Our BILP finds at least one feasible solution, if it exists. While Sudoku puzzles are defined as having a unique solution, the authors occasionally discovered puzzles in which this constraint was not met. Such faulty puzzles have multiple solutions. In such cases, we discovered that our solution while correct was distinct from the solution provided by the puzzle creators.

The n=4 Sudoku puzzle below has two solutions. (Note, the underscore is included in the matrix for entries that are not included as givens for the initial tableau.)

\text{Puzzle} =
\left(
\begin{array}{cccc}
\underline{~~} & 2 & \underline{~~} & \underline{~~} \\
3 & \underline{~~} & \underline{~~} & \underline{~~} \\
\underline{~~} & \underline{~~} & 4 & 3 \\
\underline{~~} & 3 & \underline{~~} & \underline{~~} \\
\end{array}
\right),
\quad \text{Solution }
=
\left(
\begin{array}{cccc}
1 & 2 & 3 & 4 \\
3 & 4 & 2 & 1 \\
2 & 1 & 4 & 3 \\
4 & 3 & 1 & 2 \\
\end{array}
\right),
\quad \text{or} \quad
\left(
\begin{array}{cccc}
1 & 2 & 3 & 4 \\
3 & 4 & 1 & 2 \\
2 & 1 & 4 & 3 \\
4 & 3 & 2 & 1 \\
\end{array}
\right).

Find all solutions to the Sudoku puzzle below. (Hint: there are 3.)

\text{Puzzle } =
\left(
\begin{array}{cccc}
\underline{~~} & 2 & \underline{~~} & 4 \\
3 & \underline{~~} & \underline{~~} & \underline{~~} \\
\underline{~~} & \underline{~~} & 4 & \underline{~~} \\
\underline{~~} & \underline{~~} & \underline{~~} & \underline{~~} \\
\end{array}
\right).

(Solution)

Create a program to find all solutions to a Sudoku puzzle. One way to do this is to modify the sudoku.m file to find all optimal solutions to our BILP. (Yato and Seta have shown that this problem is something they define as ASP-complete (Yato et al., 2002), which implies NP-completeness and demonstrates the challenge and complexity of the all solutions problem.)

Generally, the values of a group of cells in the puzzle can be determined from the givens in the initial matrix using only very simple logic. Identifying such values essentially increases the number of givens for the puzzle and generally aids in the efficiency of the BILP. Write an algorithm that determines the values of cells from the givens (again using only simply logic on the placement of the givens) and insert this as a preprocessing step in the sudoku.m file so that the matrix of `Givens`

is appended. Compare the computation time required with and without this preprocessing step.

Although it is a fun application for classes that study optimization, it is not necessary to use a BILP or even optimization techniques to solve Sudoku puzzles. Can you use other mathematical or computational techniques to solve these puzzles? Write your own algorithm.

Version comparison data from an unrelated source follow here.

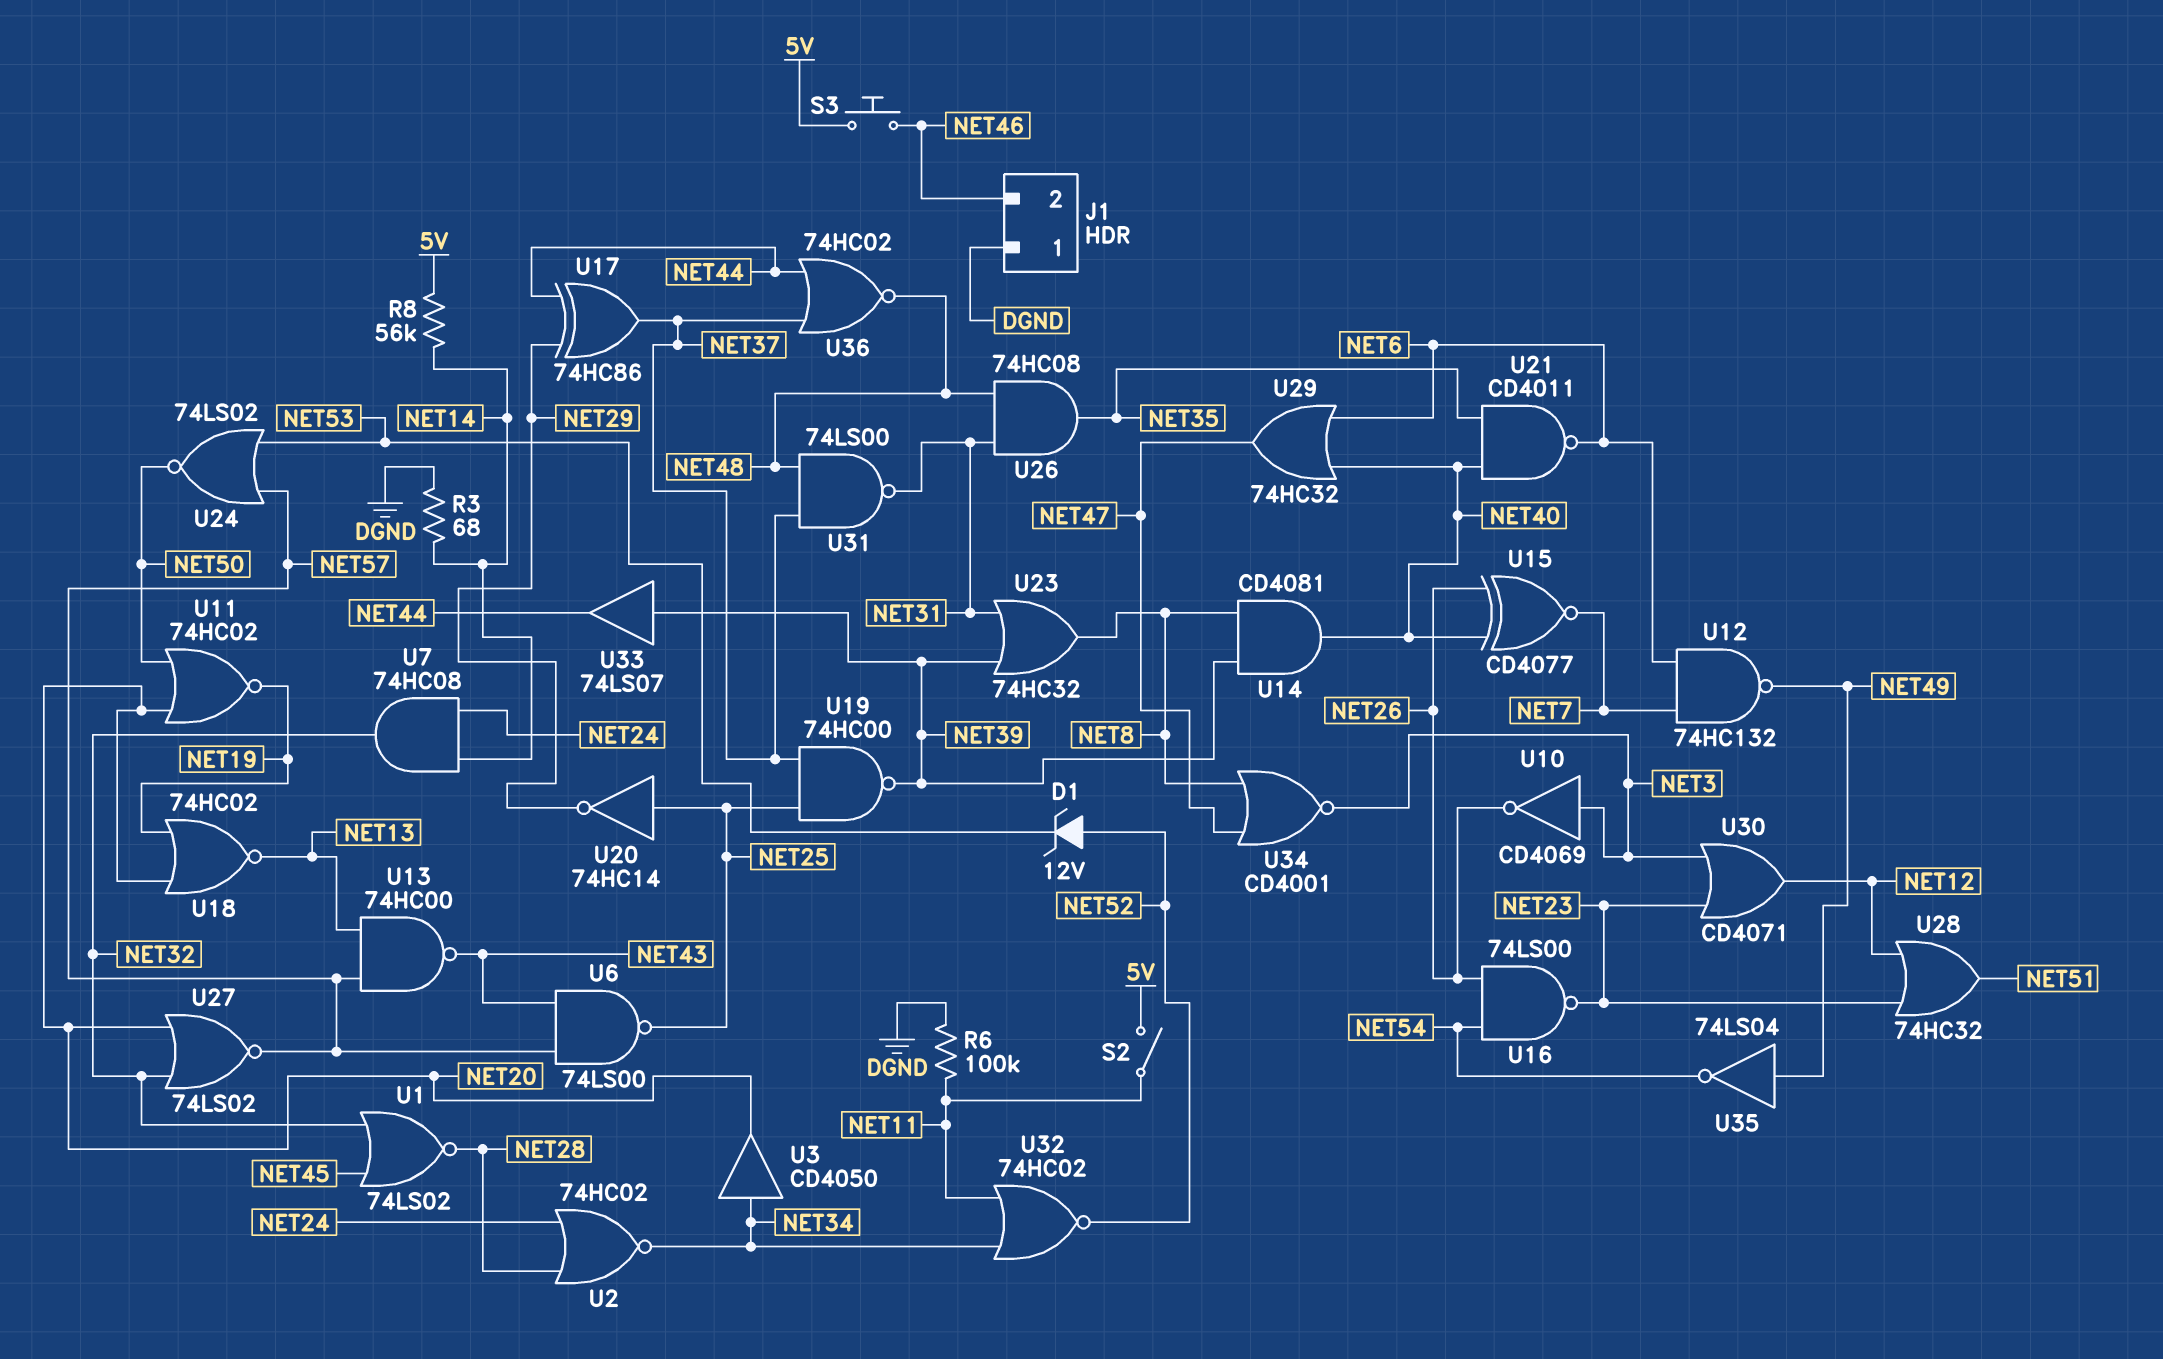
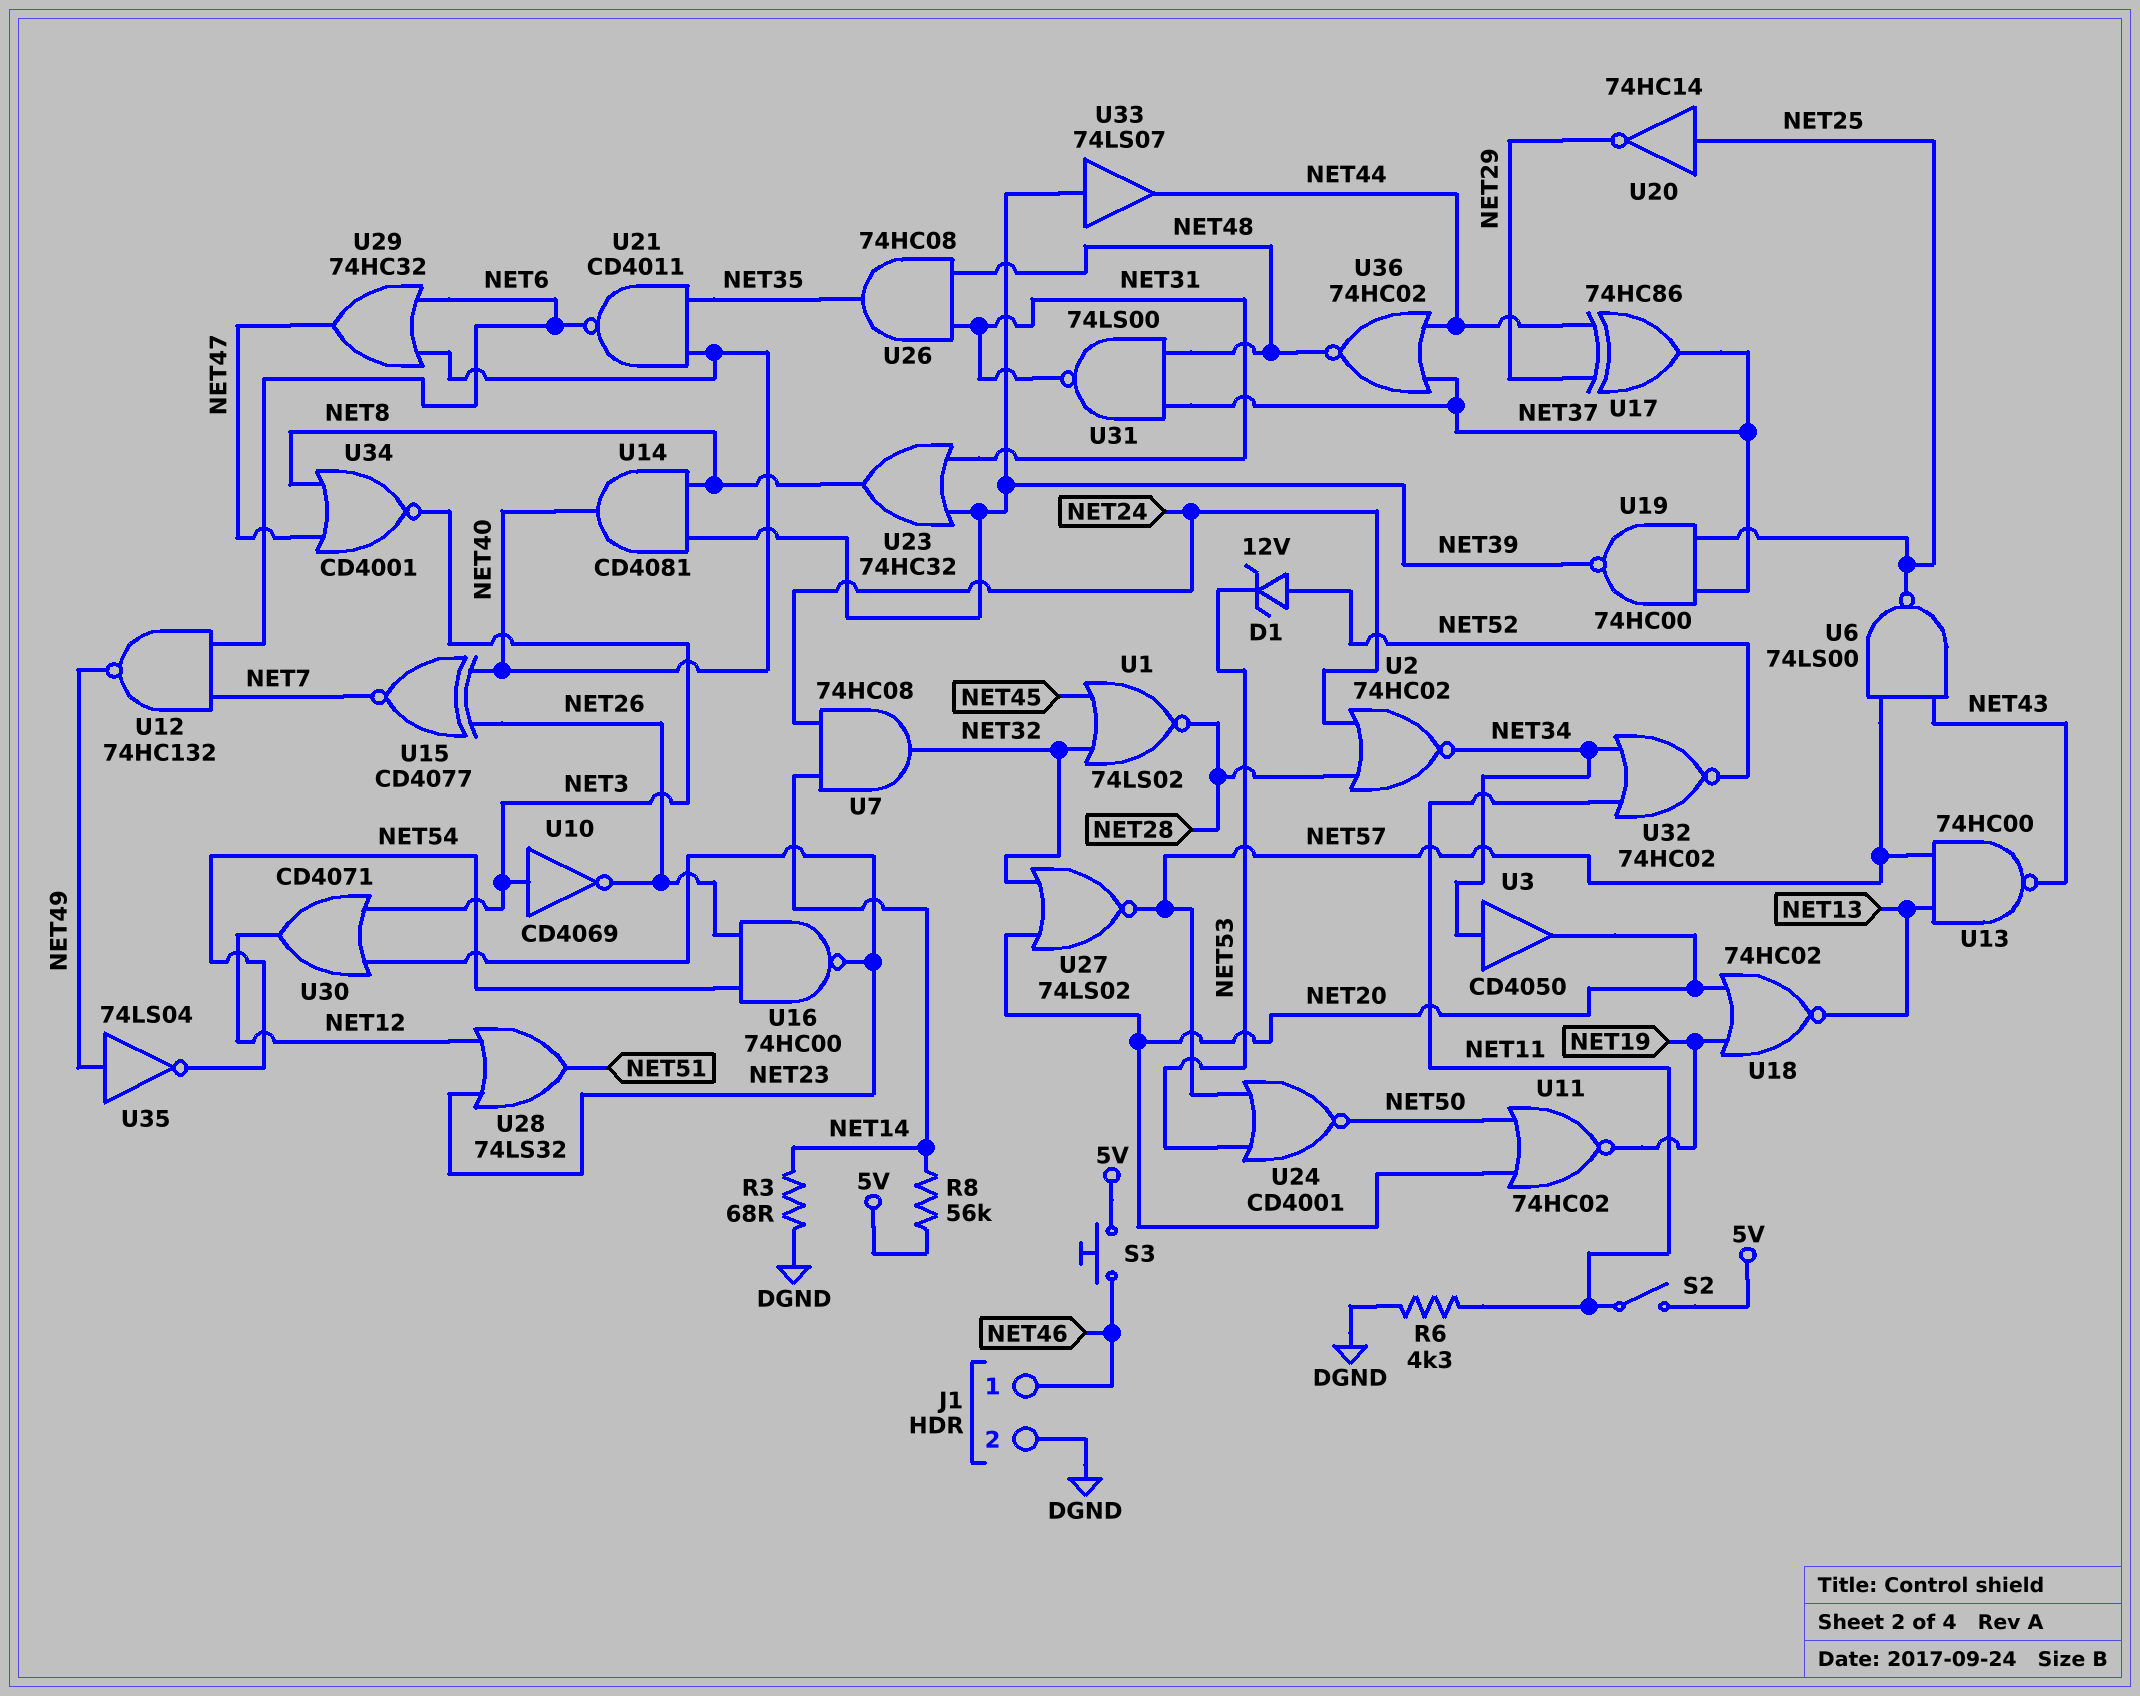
J1 pin 1: DGND -> NET46
J1 pin 2: NET46 -> DGND
R6: 100k (DGND, NET11) -> 4.3k (DGND, NET11)
U16: NAND 74LS00 (in NET26, in NET54, out NET23) -> NAND 74HC00 (in NET26, in NET54, out NET23)
U24: NOR 74LS02 (in NET53, in NET57, out NET50) -> NOR CD4001 (in NET53, in NET57, out NET50)
U28: OR 74HC32 (in NET12, in NET23, out NET51) -> OR 74LS32 (in NET12, in NET23, out NET51)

Can you create a 4 \times 4 puzzle with a unique solution using only 5 givens? 4 givens? 3 givens? Which is more important, the position or the value of the givens? Formulate a proposition that summarizes your findings. For example, "any 4 \times 4 puzzle whose 5 givens satisfy...has a unique solution." (Solution)

Prove the proposition(s) you formulated in Exercise 4.